そのときは、ヨーロッパの広場を賑わす黒人たちに、不思議な感覚にとらわれましたが、きっと出稼ぎに来た方たちなのだろうと想像しました。
今回は、彼らはまったく見かけませんでしたネエ。
晩に、もう一度出直しました。
広場の一角には、前回同様、夕方になると異様ににぎわっている一角があります。
前回も黒人の人だかりがあったのはこの辺り。
この度は何があるのかと勇気を出して覗いてみたら、ア・ジンジャーニという飲み屋です。
一杯0,80ユーロ(95円)でジンジャーという甘ったるい果実主を紙コップで飲ませてくれます。
それを立ち話をしながら男たちが(女性もいます)楽しそうに飲んでいます。
私らも頂きました。
おかわりもしちゃいました。
良い国だなあ。
味?結構いけると思いましたが、前述のように甘い果実酒です。
その少し奥には私らの行きつけになった大衆食堂があります。
通り沿いの窓越しに、親父が一杯やりつつ(机の下に隠してある瓶から、マスターの目を盗んでは飲んでいます)肉を焼いています。
その匂いにつられて入ったのですが、味噌汁のような豆のスープがおいしいです。
ポルトガルの味噌汁
新田次郎の遺作『孤愁〈サウダーデ〉』のなかで、主人公のモラエスが、日本の味噌汁を飲んで、故郷ポルトガルの豆のスープのようだとサウダーデに浸る場面がありました。
狭い入口からはいると、意外と店内は広く、ポルトガル人にしては愛想の良い店主が、いろいろと気を遣ってくれました。
居心地の良さに、連チャンしました。
数日レンタカーで、ポルトガルの地方を回って日本に帰る前の晩に、思い出して久しぶりに寄ってみると、入口横の通りに面したグリルで、相変わらず飲んべえの親父が調理しているところと目が合いました。
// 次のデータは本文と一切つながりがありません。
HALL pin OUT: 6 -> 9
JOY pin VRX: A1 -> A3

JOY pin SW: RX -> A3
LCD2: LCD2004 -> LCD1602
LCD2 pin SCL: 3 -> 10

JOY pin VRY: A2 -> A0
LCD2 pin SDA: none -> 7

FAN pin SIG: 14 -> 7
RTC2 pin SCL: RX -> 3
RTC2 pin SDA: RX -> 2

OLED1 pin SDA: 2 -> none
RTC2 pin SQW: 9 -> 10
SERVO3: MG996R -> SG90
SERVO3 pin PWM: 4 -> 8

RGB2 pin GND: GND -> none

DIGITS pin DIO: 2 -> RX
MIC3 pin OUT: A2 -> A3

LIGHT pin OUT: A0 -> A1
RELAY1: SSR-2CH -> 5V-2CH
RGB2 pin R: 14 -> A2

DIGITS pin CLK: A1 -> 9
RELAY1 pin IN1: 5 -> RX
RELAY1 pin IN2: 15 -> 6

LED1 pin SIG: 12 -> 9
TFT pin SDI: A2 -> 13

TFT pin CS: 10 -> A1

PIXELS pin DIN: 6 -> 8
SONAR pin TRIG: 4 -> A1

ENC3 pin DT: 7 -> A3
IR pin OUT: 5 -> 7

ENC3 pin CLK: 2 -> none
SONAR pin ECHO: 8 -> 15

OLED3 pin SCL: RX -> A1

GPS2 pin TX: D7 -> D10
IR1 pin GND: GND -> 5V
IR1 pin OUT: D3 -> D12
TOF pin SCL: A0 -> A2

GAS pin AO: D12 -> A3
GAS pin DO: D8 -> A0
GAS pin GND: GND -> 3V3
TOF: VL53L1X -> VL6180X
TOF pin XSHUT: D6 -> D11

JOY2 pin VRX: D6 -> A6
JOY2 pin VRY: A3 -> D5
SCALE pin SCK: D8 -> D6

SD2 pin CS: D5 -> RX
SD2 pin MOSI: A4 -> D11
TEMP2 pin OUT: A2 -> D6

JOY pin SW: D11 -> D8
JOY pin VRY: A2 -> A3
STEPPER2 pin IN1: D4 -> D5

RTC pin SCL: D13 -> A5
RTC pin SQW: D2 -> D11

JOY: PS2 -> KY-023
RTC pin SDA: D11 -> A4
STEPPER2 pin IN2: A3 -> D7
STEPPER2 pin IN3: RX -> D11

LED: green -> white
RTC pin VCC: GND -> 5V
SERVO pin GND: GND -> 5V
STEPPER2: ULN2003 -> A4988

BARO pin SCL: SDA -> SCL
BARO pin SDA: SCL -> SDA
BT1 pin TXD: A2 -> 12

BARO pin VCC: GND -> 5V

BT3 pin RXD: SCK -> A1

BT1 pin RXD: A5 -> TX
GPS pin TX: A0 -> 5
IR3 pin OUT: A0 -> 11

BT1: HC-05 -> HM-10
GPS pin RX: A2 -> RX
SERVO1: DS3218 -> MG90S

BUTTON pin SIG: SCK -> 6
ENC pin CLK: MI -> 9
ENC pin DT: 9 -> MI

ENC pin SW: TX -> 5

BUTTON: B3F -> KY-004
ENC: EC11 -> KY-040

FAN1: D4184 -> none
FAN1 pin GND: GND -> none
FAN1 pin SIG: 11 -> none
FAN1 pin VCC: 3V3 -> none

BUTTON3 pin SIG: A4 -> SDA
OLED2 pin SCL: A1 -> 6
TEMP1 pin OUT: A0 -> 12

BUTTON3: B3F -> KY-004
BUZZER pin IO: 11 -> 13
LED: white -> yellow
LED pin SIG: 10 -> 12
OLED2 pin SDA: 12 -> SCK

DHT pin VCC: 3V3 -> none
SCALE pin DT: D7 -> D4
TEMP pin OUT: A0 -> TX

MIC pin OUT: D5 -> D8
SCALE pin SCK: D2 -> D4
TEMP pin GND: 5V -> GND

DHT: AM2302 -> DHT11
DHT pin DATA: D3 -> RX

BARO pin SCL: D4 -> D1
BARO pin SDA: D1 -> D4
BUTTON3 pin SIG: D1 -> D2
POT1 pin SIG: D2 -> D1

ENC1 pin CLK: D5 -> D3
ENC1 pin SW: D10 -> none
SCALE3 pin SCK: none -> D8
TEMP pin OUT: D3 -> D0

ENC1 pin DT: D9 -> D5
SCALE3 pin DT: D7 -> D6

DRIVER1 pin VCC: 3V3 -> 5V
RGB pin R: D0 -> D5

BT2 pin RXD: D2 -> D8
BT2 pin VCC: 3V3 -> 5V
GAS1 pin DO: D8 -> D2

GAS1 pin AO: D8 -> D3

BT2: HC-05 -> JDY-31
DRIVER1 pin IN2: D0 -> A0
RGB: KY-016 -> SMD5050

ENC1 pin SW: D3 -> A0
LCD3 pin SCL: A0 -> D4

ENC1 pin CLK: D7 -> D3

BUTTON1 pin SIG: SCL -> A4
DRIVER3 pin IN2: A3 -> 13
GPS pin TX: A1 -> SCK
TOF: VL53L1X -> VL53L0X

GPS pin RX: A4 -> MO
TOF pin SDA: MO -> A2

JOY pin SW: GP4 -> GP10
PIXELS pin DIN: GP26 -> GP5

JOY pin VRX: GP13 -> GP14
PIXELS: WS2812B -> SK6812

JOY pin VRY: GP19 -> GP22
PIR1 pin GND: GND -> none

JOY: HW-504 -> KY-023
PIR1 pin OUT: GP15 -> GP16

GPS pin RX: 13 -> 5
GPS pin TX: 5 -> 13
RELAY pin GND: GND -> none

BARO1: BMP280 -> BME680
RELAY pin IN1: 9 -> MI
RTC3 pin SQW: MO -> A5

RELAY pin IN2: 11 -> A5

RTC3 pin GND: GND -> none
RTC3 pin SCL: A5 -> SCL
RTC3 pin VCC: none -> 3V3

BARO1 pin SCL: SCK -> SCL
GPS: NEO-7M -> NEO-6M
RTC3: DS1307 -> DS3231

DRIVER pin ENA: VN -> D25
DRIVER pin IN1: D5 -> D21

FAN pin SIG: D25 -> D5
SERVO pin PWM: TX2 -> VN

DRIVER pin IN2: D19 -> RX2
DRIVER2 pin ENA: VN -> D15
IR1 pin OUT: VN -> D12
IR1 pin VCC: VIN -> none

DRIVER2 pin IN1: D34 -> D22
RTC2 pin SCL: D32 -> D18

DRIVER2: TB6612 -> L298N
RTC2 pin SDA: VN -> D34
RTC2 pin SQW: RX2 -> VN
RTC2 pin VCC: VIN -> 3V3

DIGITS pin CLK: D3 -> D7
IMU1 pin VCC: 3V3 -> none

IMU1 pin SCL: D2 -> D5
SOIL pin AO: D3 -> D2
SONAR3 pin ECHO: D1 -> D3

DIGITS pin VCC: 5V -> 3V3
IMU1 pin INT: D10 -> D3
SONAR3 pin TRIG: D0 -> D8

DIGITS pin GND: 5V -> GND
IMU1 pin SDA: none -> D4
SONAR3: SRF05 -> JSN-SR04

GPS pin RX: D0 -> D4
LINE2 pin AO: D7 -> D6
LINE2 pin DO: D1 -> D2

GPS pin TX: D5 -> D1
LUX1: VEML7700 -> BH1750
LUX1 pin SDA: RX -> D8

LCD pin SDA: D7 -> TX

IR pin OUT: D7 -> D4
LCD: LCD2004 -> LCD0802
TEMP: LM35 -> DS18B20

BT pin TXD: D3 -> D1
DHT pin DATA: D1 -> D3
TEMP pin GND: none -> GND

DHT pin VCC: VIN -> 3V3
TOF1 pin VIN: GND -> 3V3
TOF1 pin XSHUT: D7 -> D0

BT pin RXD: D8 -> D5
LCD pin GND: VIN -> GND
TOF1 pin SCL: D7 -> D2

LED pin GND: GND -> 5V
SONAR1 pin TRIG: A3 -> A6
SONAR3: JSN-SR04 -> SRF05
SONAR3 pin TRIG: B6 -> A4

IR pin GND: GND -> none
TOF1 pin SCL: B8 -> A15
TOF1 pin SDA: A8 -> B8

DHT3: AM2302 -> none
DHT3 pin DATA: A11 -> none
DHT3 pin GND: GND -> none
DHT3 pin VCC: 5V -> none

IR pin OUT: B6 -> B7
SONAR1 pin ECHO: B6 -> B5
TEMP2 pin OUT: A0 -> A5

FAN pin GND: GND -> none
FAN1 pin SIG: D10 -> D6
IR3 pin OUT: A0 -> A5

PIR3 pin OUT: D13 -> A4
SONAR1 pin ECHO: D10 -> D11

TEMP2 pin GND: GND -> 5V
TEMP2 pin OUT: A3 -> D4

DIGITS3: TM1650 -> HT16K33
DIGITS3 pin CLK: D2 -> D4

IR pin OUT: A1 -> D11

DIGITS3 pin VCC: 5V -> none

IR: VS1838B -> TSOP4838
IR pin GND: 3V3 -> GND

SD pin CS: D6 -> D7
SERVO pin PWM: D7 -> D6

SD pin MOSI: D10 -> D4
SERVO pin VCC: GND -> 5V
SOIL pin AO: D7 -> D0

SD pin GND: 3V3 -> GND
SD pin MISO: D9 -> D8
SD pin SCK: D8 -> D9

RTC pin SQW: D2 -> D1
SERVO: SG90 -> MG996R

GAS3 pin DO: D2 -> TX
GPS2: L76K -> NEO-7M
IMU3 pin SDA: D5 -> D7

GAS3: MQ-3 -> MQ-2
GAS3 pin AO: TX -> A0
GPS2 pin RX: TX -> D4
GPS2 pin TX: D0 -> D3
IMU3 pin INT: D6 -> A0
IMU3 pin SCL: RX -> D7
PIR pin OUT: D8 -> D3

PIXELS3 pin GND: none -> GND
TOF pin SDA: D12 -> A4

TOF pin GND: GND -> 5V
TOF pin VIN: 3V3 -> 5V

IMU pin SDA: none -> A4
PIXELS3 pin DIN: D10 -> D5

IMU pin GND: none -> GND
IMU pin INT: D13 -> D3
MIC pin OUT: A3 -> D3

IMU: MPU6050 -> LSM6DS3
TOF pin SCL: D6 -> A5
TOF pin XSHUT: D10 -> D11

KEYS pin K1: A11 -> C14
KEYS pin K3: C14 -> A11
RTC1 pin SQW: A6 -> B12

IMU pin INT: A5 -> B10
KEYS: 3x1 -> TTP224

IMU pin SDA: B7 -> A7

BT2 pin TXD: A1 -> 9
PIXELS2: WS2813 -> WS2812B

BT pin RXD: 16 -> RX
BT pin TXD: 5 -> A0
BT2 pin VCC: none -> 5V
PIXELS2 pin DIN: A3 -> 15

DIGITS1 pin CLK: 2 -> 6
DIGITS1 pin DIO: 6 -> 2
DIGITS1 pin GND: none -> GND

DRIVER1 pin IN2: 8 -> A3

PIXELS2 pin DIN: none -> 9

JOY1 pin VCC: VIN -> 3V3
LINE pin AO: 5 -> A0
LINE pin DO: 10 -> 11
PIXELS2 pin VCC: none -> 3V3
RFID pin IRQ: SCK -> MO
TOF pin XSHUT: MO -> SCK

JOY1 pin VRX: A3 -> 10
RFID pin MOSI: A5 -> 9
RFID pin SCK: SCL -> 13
やっぱりグリルの横にはウイスキーの小瓶が置いてある。
黙って立っていたら、
『何をしている、さっさと入れよ。』
と、あごをしゃくってウインクしました。
店内では主が、まるで旧知の友にあったように歓迎してくれました。
周遊をして、振り出しの町に戻るというのは移動の面から考えて非効率かと思いますが、このような出会いがあると、悪くないな。
いつもの、豆のスープを口に運びながらそう思いました。 -
ポルトガルで生まれ日本に骨を埋める
リベルダーデ通りからこの石段を登って来ると、明治時代に日本に来て、日本の娘と結婚し四国の徳島で暮らしたヴェンセスラウ・デ・モラエスの家があります。
30年以上前に毎日新聞に連載されていた新田次郎の遺作「弧愁」という小説の主人公でした。
当時高校生だった私は印象深く読んでいましたが、その生家にどうしても足を運んでみたかったのです。
日のあるうちに行かなければ。 -
モラエスの生家
アズレージョ(タイル)で日本語の碑文が書き込まれています。
モラエスは徳島で、生涯を終えたそうです。
日本とポルトガルには不思議なつながりがあると思える作品でどうぞポルトガルにおいでの際にはご一読お勧めします。
そういえば、お隣のスペインはまったくの明朗会計なのにポルトガルには「お通し」があるんですね。
手をつけなければ会計には乗らないんですが、日本のことを思い出して、出されただけ食べちゃいました。
なかなかいけます。
お金払いたくない人は用心してください。 -
ベレン地区
路面電車15番に乗って、人気観光地のベレン地区に足を伸ばしました。
ここは観光名所がいっぱいあるし世界遺産なんですが、そういう観光は前回したので、今回の目的はエッグタルトです。
パシュテイシュ・デ・ナタというのが正式名でして、その名もパシュテイシュ・デ・ベレンというお店が路面電車を降りてすぐ目の前あります。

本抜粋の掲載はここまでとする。